Craftmaking workshops set at Northwind Art campus
Published 1:30 am Thursday, July 16, 2026
PORT TOWNSEND — Growing up in a small town, Dan Hawkins was not dazzled by local craftmaking traditions.
As a boy in New Gloucester, Maine — a woodsy community not so unlike Port Townsend — he’d see members of the Shaker community making their own brooms.
“This is kind of lame. I want to get out of here,” he remembered thinking at the village farm-day demonstrations.
Today, Hawkins has a completely different view.
After a decade of learning more about traditional art and craft, he’s a woodworker, broom maker and teacher who moved to Portland, Ore., in 2021. He will offer two classes at the nonprofit Northwind Art School in Port Townsend this summer: “Make Your Own Hand Broom” on Sunday and “Make Your Own Floor Broom” on Aug. 21.
For more information, go to https://northwind art.org under the Classes, Workshops and Camps heading.
Both classes will be at Northwind’s Fort Worden State Park campus.
Hawkins, who has worked as an architect and carpenter in Denmark, China and the United States, finds that, across many cultures, people craft brooms in much the same way and for similar reasons.
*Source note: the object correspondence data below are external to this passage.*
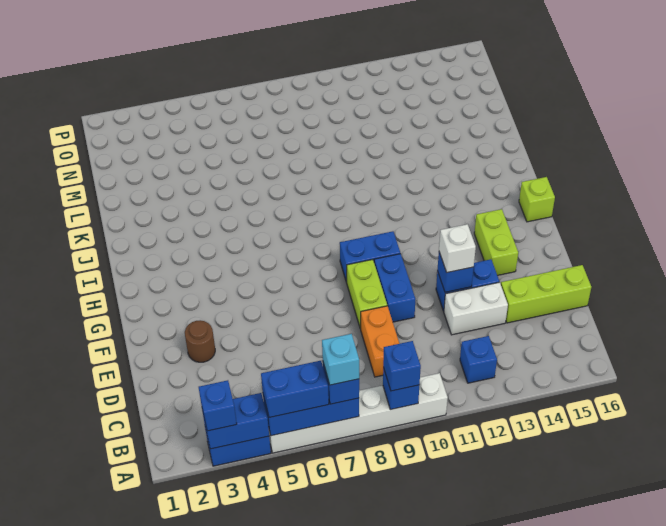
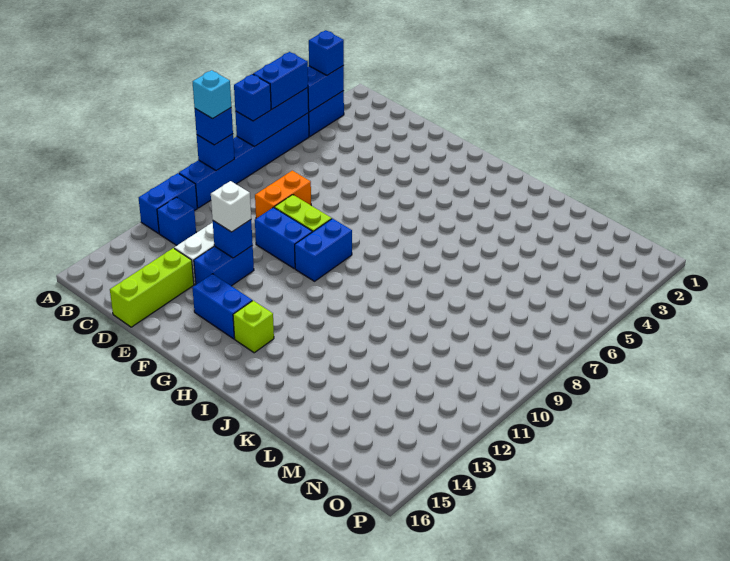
white brick A5:A10 level 1 -> blue brick A5:A10 level 1
cyan brick A7 level 4 -> cyan brick A9 level 4
none -> blue brick A11:A12 level 1
orange brick C9:D9 level 1 -> orange brick D8:D9 level 1
brown round brick E3 level 1 -> none
lime brick F14:G14 level 1 -> blue brick F14:G14 level 1
lime brick H16 level 1 -> lime brick H14 level 1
These makers consider brooms not only effective for sweeping away debris but also good for clearing bad energy.
“In (my) workshops, I bring a library of reference books, of different broom-making cultures,” Hawkins said, adding he also invites people to share any personal memories they have with brooms.
In classes he teaches around the Pacific Northwest, Hawkins finds participants come in with a variety of inspirations: They may want to craft something to sweep away stagnant energy, or they just need a handsome broom to sweep the porch.
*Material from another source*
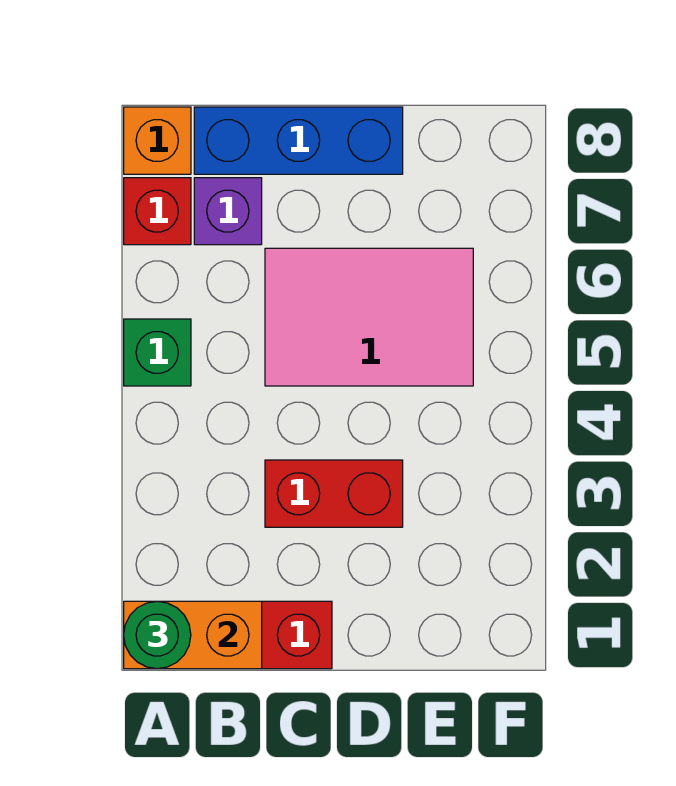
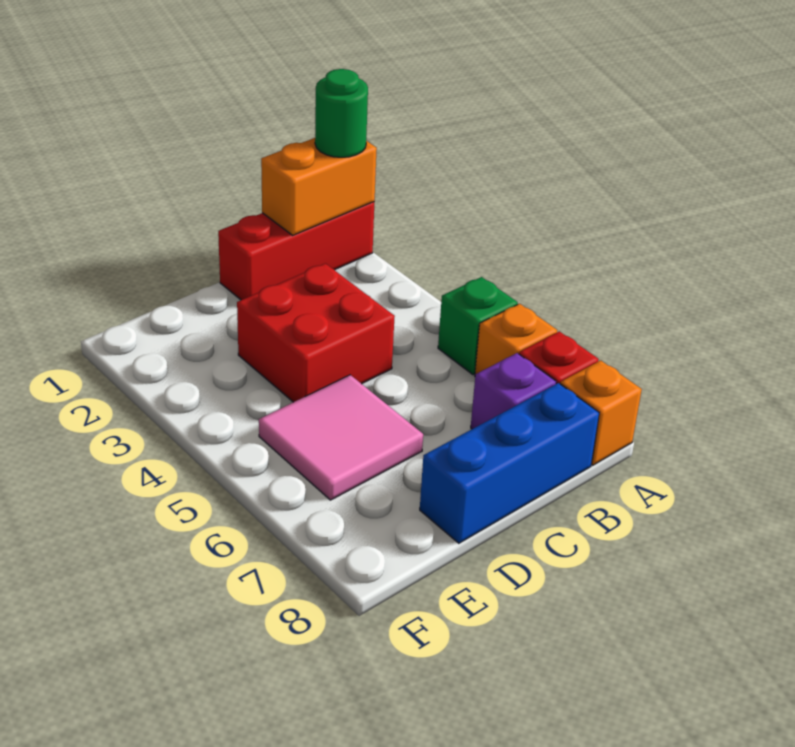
none -> orange brick A6 level 1
red brick C3:D3 level 1 -> red brick C3:D4 level 1
pink tile C5:E6 level 1 -> pink tile D5:E6 level 1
The experience of making brooms in a group is a satisfying one, he added. Hawkins loves the rustling sound of a dozen sweeping heads coming together. Then there’s the sorghum fibers’ earthy-sweet scent.
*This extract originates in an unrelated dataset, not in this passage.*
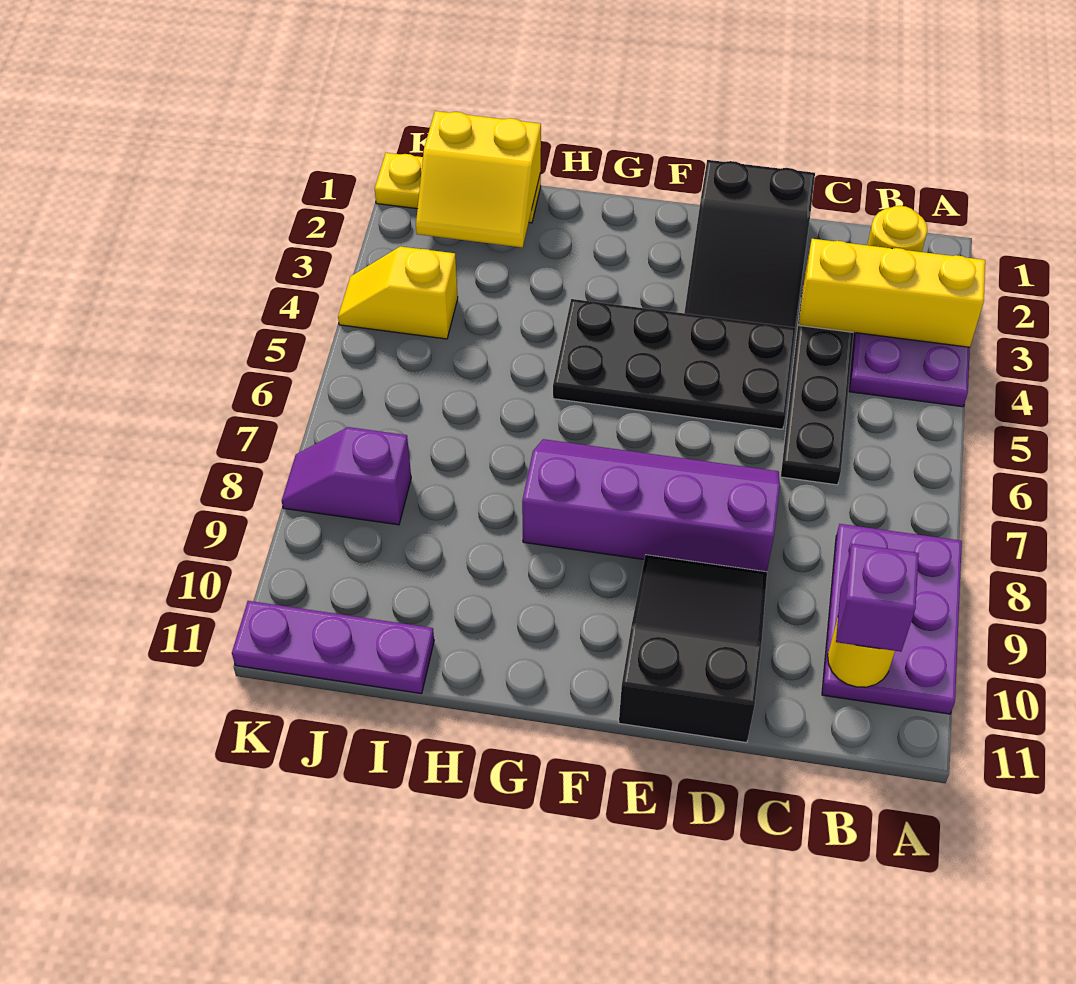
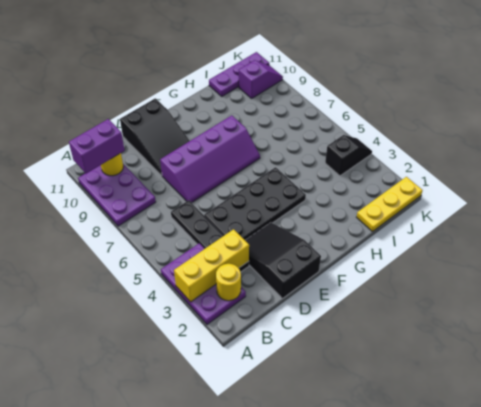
purple brick B10 level 3 -> purple brick A10:B10 level 3
yellow slope I1:J2 level 2 top 1 -> none
yellow slope J4:K4 level 1 top J -> black slope J4:K4 level 1 top J
purple slope J8:K8 level 1 top J -> purple slope J10:K10 level 1 top J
In the hand-broom class, participants will have time to make more than one of the small, turkey-wing-style sweepers. In the floor broom workshop, they will learn how to shape the long wooden handle as well as wrap the fibers.
“If you want to bring additional fibers, or beads, or little bones, those can be incorporated into a wrap,” Hawkins added.
He’s made brooms with decorative sprigs of lavender and sage, for example.
“Foraged fibers are welcome but not required,” he said.
Hawkins noted too that no previous experience is necessary, and all other supplies and tools will be provided in his classes.